COMO es natural, la distribución de esos 250 ó 300 puestos puede ser muy diversa, pero creo que hasta

cierto punto será nivelada. Y no es presumible que esa presunta distribución de puestos dé una mayoría

que permita desde ahora prever un perfil claro del orden constitucional ni del Gobierno que establezca un

diálogo con esas Cortes.

QUE composición va a tener e1 Senado es algo más azaroso todavía hasta tanto que no sepamos cómo se

van a votar esos cuatro senadores por provincia. Vuelvo a insistir que el problema no es tanto de sistema

mayoritario o proporcional como de circunscripciones y de opciones que se ofrecen al elector. Y, como es

natural, los resultados serán muy distintos si en esa elección, para la que está prevista el sistema

mayoritario, cada elector puede votar a uno, a dos, a tres o a los cuatro candidatos de cada circunscripción

provincial.
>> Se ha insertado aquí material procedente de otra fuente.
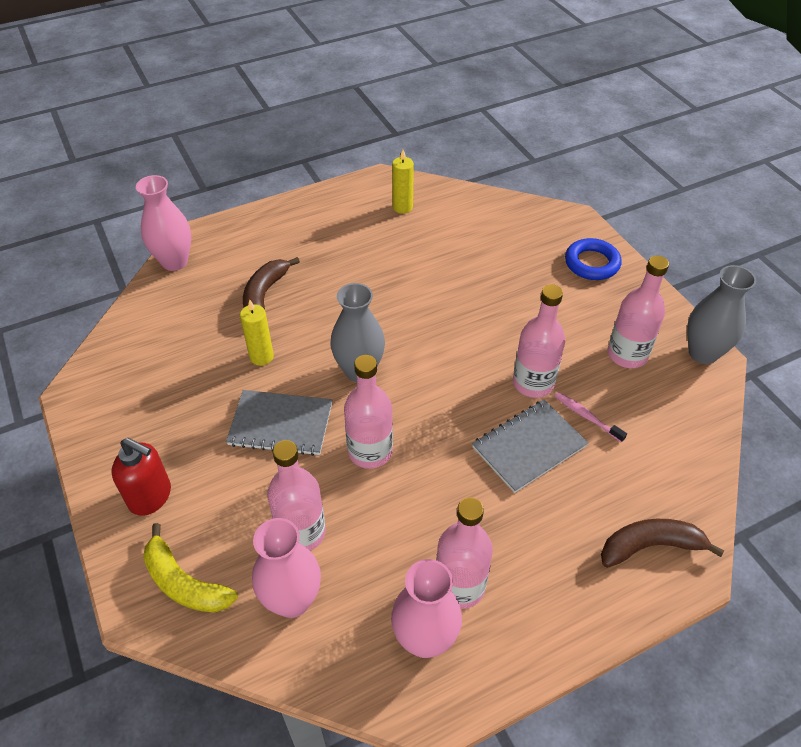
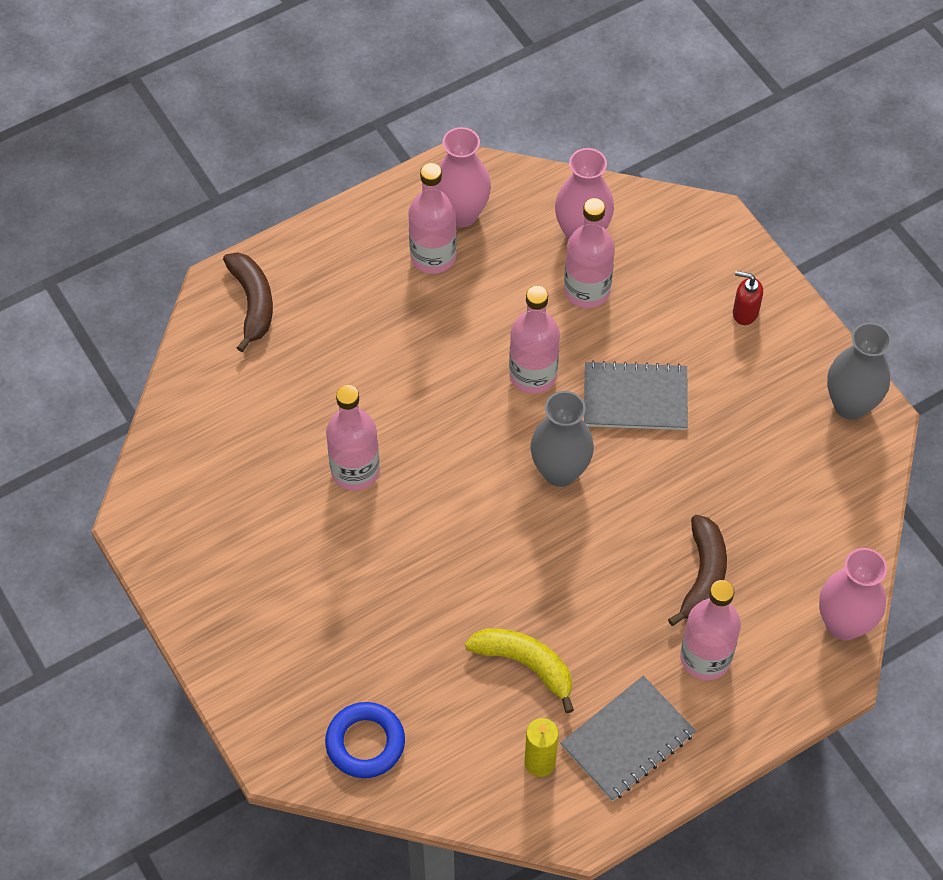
camera: 175 degrees right, 10 degrees up
(151, 496) = (745, 313): red soap dispenser -> red soap dispenser, size x0.65
(184, 583) = (683, 241): yellow banana -> yellow banana (525, 664)
(261, 357) = (680, 481): yellow candle -> none
(529, 447) = (363, 393): grey notebook -> grey notebook (627, 739)
(586, 416) = (297, 433): pink toothbrush -> none
(591, 263) = (262, 668): blue ring -> blue ring (365, 743)
(627, 354) = (238, 519): pink bottle -> pink bottle (705, 658)
(650, 546) = (253, 303): brown banana -> brown banana turned 90 degrees counterclockwise
(703, 353) = (144, 528): grey vase -> grey vase (850, 405)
El Senado puede, pues, repetir en cierta manera la imagen del Congreso, si el voto es

reducido, o señalar en cambio una mayoría dominante si cada elector dispone de tantos votos como

candidatos van a ser elegidos, sobre todo si una segunda vuelta, cuando ya sean conocidos los resultados

de la primera elección, permite una reagrupación de los partidos.
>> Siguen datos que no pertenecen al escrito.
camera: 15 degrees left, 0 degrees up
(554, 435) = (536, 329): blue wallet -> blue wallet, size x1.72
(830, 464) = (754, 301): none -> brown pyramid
LA hipótesis más coherente es probablemente un Senado que refuerce la imagen del Congreso, marcando

un ligero acento a favor de uno de esos tres grandes troncos de partidos cuya presencia es presumible en

el Congreso. Y en ese caso caben varias diversas hipótesis que desde ahora es necesario tener presentes

para el Juego electoral. Cuando más puede decirse que hoy hay partidos "de cuadros" que van a realizar

un sondeo sobre unos electores cuya voluntad desconoce. Sería disparatado crear abismos de

incompatibilidad entre quienes presumiblemente van a tener que participar en un Gobierno y en una

definición constitucional. Sería aún más disparatado que surjan incompatibilidades personales entre

quienes van a tener que hacer compatibles sus actitudes y llegar a compromisos en un futuro próximo. En

una palabra, es necesario que tengan todos presente desde hoy cuál va a ser la situación de mañana.